Can We Actually Fight AI Generated Images With Watermarks and Labels?

Can We Actually Fight AI Generated Images With Watermarks and Labels?

Meta will be rolling out labels and watermarks for AI images posted on its platforms (Facebook, Instagram, and Threads), and noted that any AI-generated audio or videos would need a user-applied label, or face penalties on the platform.

While this is a welcome move that will certainly help to stop the spread of misinformation on social media platforms, watermarks are not enough to fully address AI’s social impacts – especially among state actors, according to Techinnocens founder Matthew Newman.

Newman’s organisation works with governments and enterprises on how to responsibly and ethically utilise AI, and while he was happy to see this move from Meta, he was quick to note that it may not be enough.

“If you’ve got state actors for example, or someone with real, serious intent and resources, this [the changes] is probably not going to stop them. They’ve probably developed their own models, if they’re really that level, or they might use open source to circumvent.

“The situation then is – if we blindly trust those labels, that makes us kind of vulnerable.”

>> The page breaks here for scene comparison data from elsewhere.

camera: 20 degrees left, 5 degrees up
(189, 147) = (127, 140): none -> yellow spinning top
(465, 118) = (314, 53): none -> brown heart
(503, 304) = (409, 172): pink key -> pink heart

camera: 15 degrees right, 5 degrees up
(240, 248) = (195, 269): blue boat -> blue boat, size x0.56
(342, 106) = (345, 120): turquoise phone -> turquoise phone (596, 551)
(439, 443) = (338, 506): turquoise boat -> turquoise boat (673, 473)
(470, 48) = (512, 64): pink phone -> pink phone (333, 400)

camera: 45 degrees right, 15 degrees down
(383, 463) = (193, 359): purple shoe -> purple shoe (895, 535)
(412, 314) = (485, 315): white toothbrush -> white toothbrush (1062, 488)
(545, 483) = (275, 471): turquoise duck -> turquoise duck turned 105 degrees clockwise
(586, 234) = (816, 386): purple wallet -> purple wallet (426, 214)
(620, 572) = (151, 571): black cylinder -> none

AI watermarking with a focus on consumers

Meta’s labelling is very honed in on consumers, so the warning could target the odd post that someone might put up in a group, which they claim is real, but was whipped together in a generator like Midjourney. You may have been misled by an AI-generated image at some point on social media over the past year or so – I certainly have. It can often be difficult to tell.

Samsung recently rolled out similar watermarking tools in tandem with its new AI features on the Galaxy S24 range – bodies of text have a label that appears at the footer of the prompt box, while images have a transparent tag in the corner and a tag in the metadata. While these features might make it easy to cut the bullshit, these aren’t perfect – and can easily be removed.

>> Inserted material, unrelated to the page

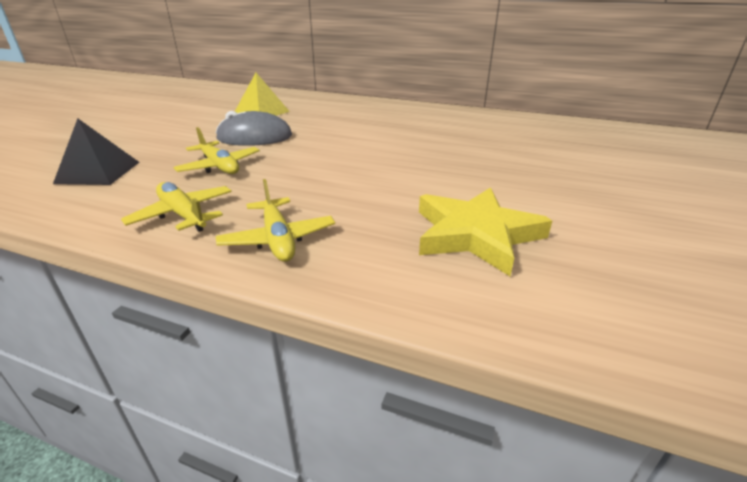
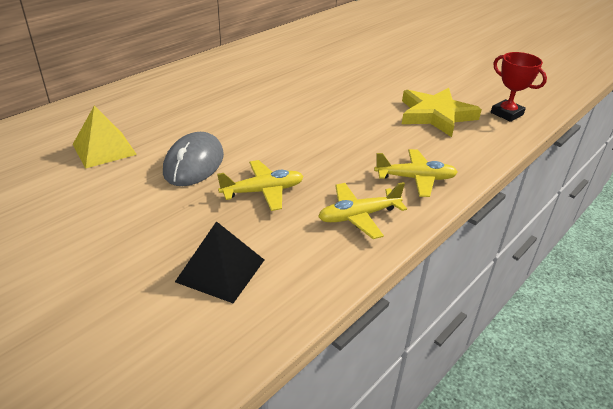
camera: 70 degrees left, 5 degrees up
(577, 309) = (506, 114): none -> red trophy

“Until AI is officially regulated, each of the companies [that Samsung is working with], including Samsung, we are taking a forward-looking stance around ‘how do we ensure the protection of what is original, versus what is AI’,” Samsung Australia’s head of mobile Eric Chou told Gizmodo Australia in January. Chou added that Samsung would happily comply with any regulation that is introduced around AI, including to do with watermarks.

Watermarking is essential for combatting the spread of AI-generated misinformation, but for the most part, it’s been presented as a consumer-oriented solution. AI content created by a bad actor doesn’t necessarily need to worry about it, especially if they’re using a generator trained without watermarking that can slip past any detection.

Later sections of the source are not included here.